|Google SERPs shows the 1 page excluded by robots.txt and no other!|
That 1 page is not properly indexed by G, the title and description are omitted, but the link is still present. It's made worse by the fact that none of the 'real' pages so far appear in the SERPs.
Why does that 1 page appear? What other measures should/could have been taken in order to prevent a page (or even its link) from appearing at all in the SERPs?
You mean the home page isn't showing? That sounds like a bug somewhere. Of course a google bug is always possible, but given what you are seeing with the privacy page, I wonder if your robots.txt syntax is sound - and saying what you intend it to say.
Webmaster Tools has a robots.txt checking utility - it can be quite helpful.
|You mean the home page isn't showing? |
Well, it wasn't, but it is now! A few hours later and the home page is now at the top of the list (doing a regular search for the company name), and the privacy page has dropped off the SERPs! Good.
However, if I do a site search (ie. site:www.example.com) and include omitted results then the privacy page (or at least a link to it) is still there. No matter really in this case, but why is it there at all?
|Webmaster Tools has a robots.txt checking utility... |
Yes, Webmaster Tools reports that the privacy page/URL is restricted by robots.txt. However, it is not preventing the URL from appearing in google SERPs. The title and description are not shown and the page does not appear to have been spidered by Google (no record in my stats).
Because it's excluded in robots.txt and there's a link to it somewhere on the web.
Disallow in robots.txt is NOT the same as noindex. Disallowing keeps them from spidering the page (in theory, there have been reports they do anyway occasionally, but it could simply be a glitch or incorrect robots.txt when they do), but since there is a link to it, they consider it a page, so they show the URL only link. It's not an error. It's something they clearly state they do. If you do not want the page to show in the index (results) then use the URL removal tool, or allow them to crawl the page and put a noindex tag on it and it will disappear.
|(Note, however, that while Google won't crawl or index the content of pages blocked by robots.txt, we may still index the URLs if we find them on other pages on the web.) |
Removing Your Own Content from Google [google.com]

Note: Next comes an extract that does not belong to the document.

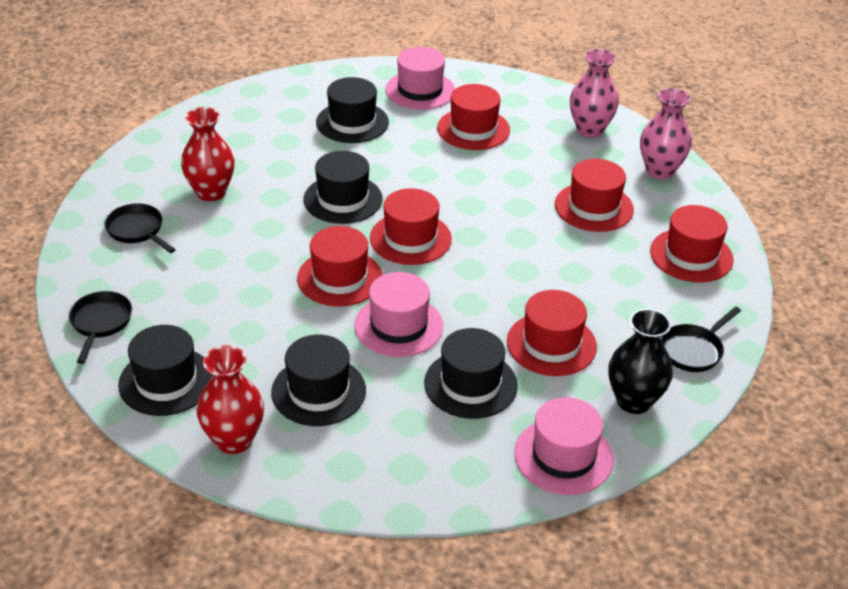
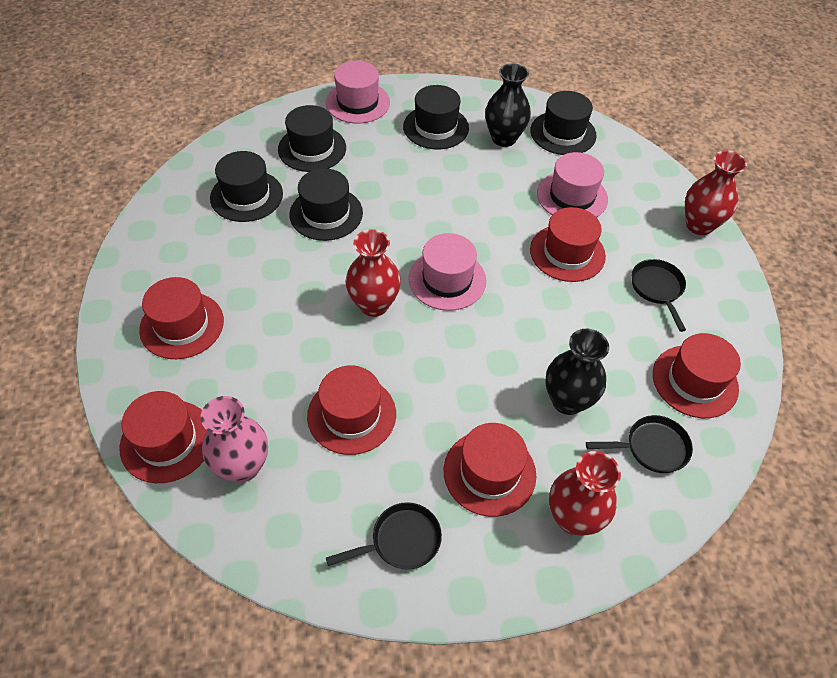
black vase: 1 -> 2
pink vase: 2 -> 1
red vase: 2 -> 3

Unless you have a good number of links from other sites pointed to your domain, I'd say what you're seeing is Google's URL-only linking behavior described above, combined with insufficient time allowed for Google to find links and spider your site.
Instead of fretting about this for a month, work on content and back-links. Once Google finds a few links, things will sort themselves out.
|Because it's excluded in robots.txt and there's a link to it somewhere on the web. ... Disallow in robots.txt is NOT the same as noindex. ... |
No links elsewhere on the web (I'm pretty sure) - just quite a few internal ones. But yes, thanks for the explanation. It was that 1 URL getting listed before all the others that threw me initially.
Many thanks for the clarity - no fret. ;)
If google follows a link to your website it checks the robots.txt downloads your rules and then spiders your site.
If you have enough links to the page google might show the URL as a result in a search query, just remove it in Webmaster tools.
|No links elsewhere on the web (I'm pretty sure) - just quite a few internal ones. |
Just to overly clarify:
By somewhere on the web, I meant somewhere on the web, which includes your website...
|It was that 1 URL getting listed before all the others that threw me initially. |
My guess is it's because there's really not much to process, score, rank, organize, attempt to determine the meaning of, etc. since it's only a URL they're listing. No HTML to parse. No language to attempt to decipher. No 'similar pages' to compare to. IOW: It's just a URL, which means it takes less time to process than a page.